Comments (3)
Glad that it helped! I agree, a hypothetical "mainstream" implementation of TabR should probably provide a more friendly interface for implementing such business rules. However, I should admit that it is unlikely that we will implement this in this repository.
Patching candidate_indices
is also a solution! However, it may limit the potential of TabR, since the number of candidates becomes significantly smaller (at least on this specific task).
Also, I see a minor "bug" in the new implementation. In the original code, there are two variables: is_train
and training
. They have different meaning:
is_train
is about the dataset split, as defined here. It is used here to add the training batch itself to the list of candidates (which would not be valid for validation/test data, at least not by default).training
is about whether we do training or evaluation.

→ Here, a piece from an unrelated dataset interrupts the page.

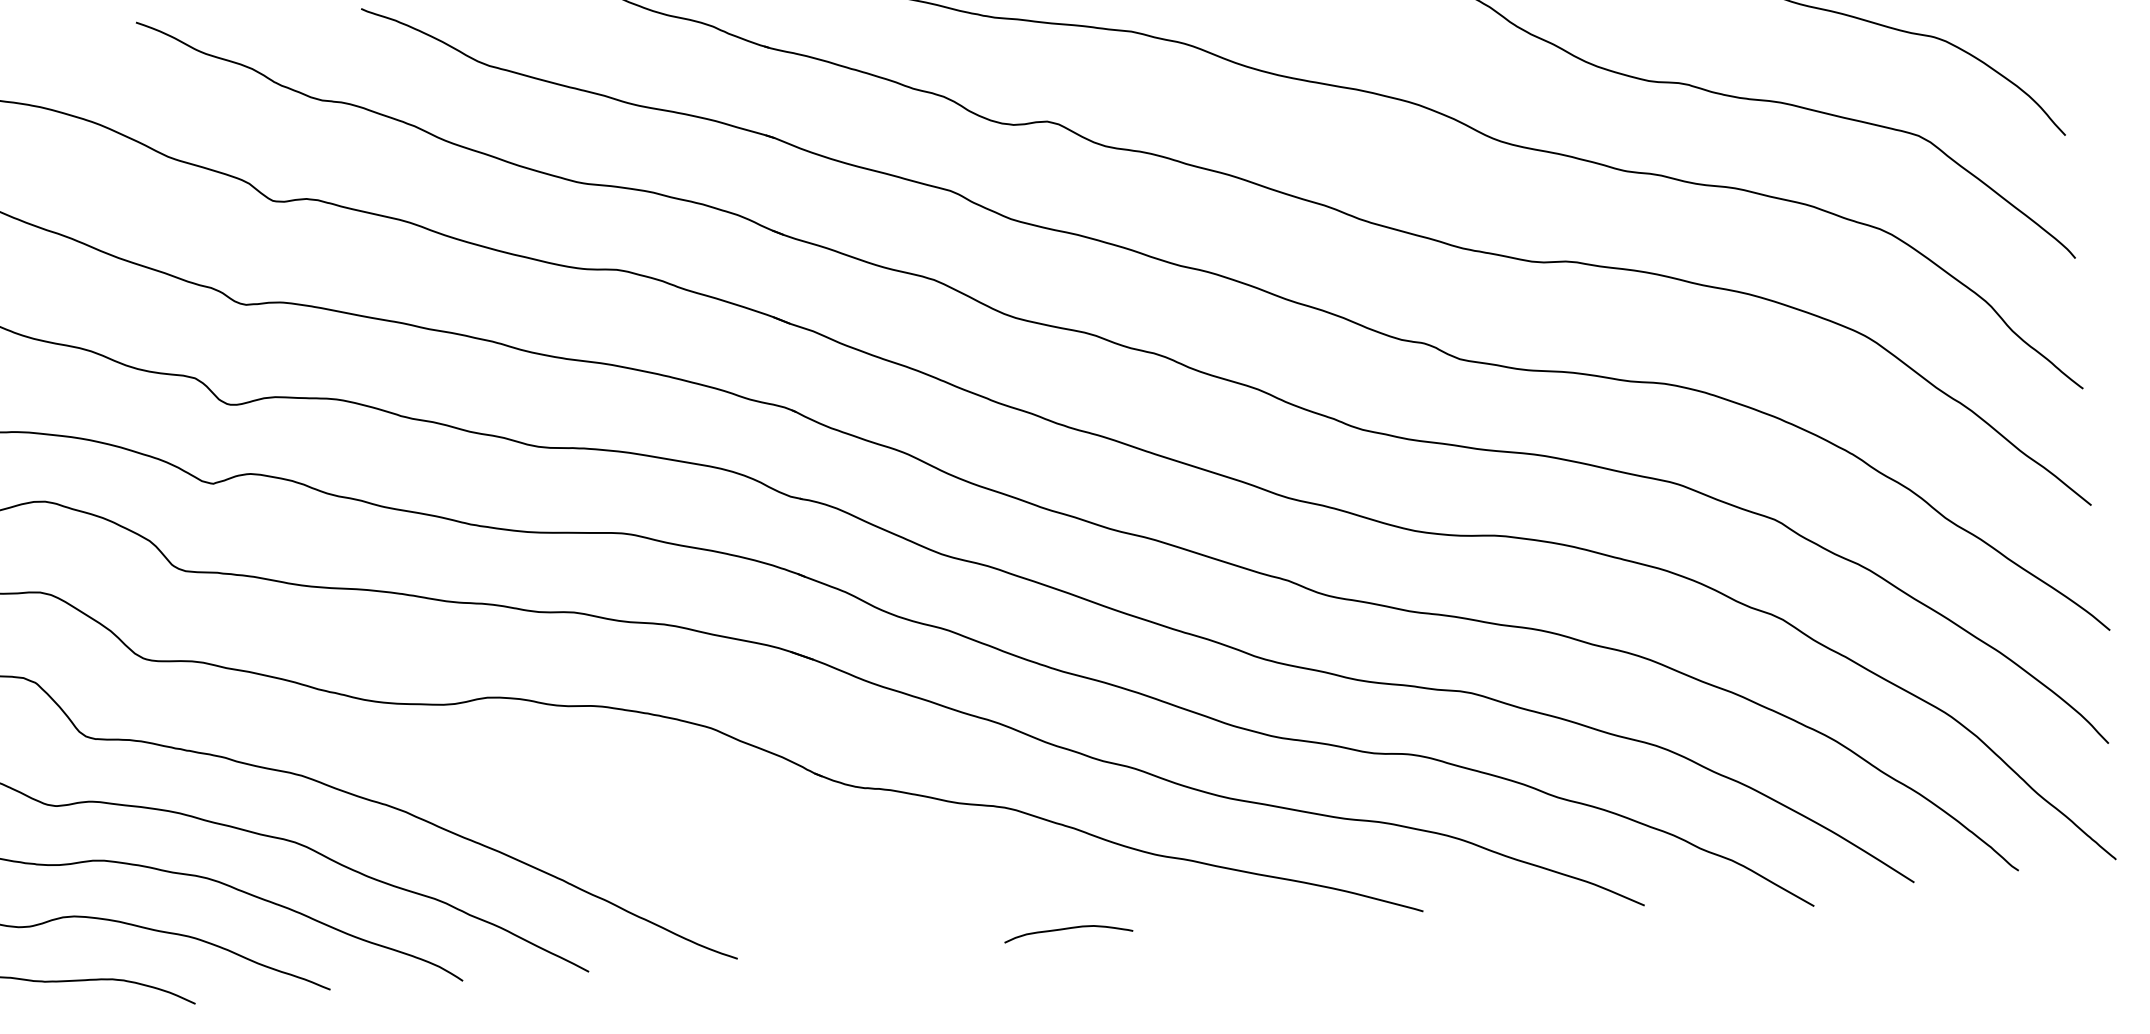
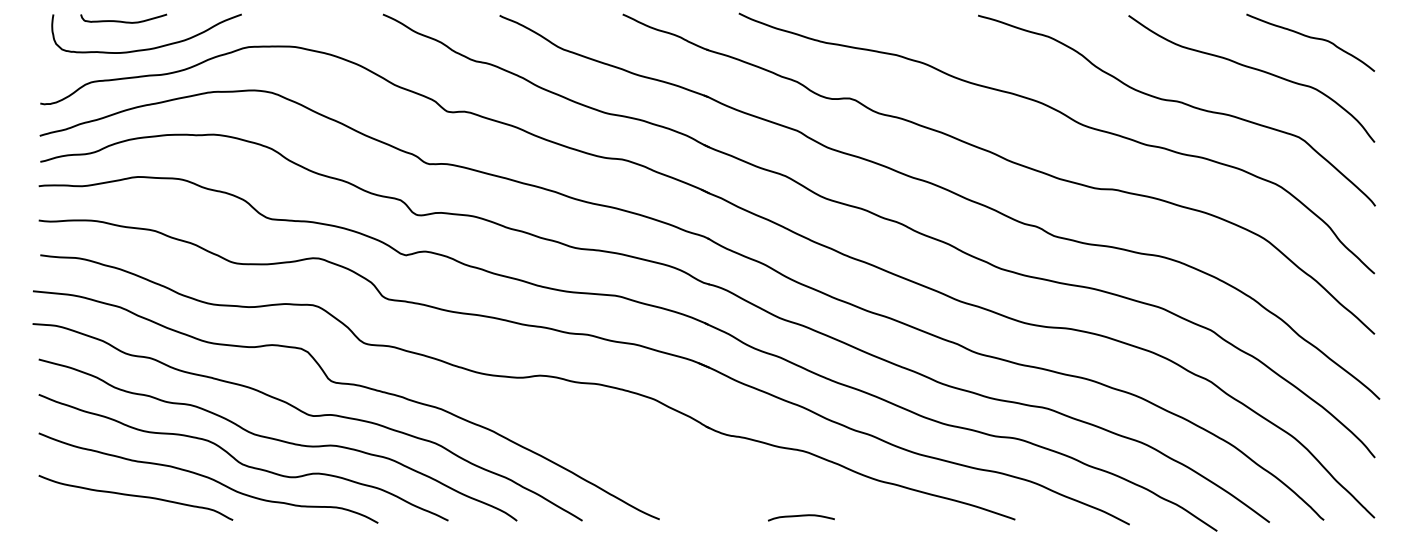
curve: (1068, 929) -> (801, 516), moved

It seems that the only consequence of the new implementation is that the reported evaluation performance on the training data may be slightly worse than it could be. This should not affect neither the training process nor the validation/test scores. That said, I would recommend fixing this in future runs just in case.
from tabular-dl-tabr.
Hi! This is a great comment, thank you for bringing attention to this topic.
Problem
More generally, this phenomenon can be formulated as follows:
Machine learning models are known to suffer from distribution shifts happening during deployment, where, by "distribution", the distribution of objects (i.e. the join distribution of features and labels) is implied. TabR, however, also depends on the distribution of object-object interactions, so changes in this distribution can also be a problem for TabR.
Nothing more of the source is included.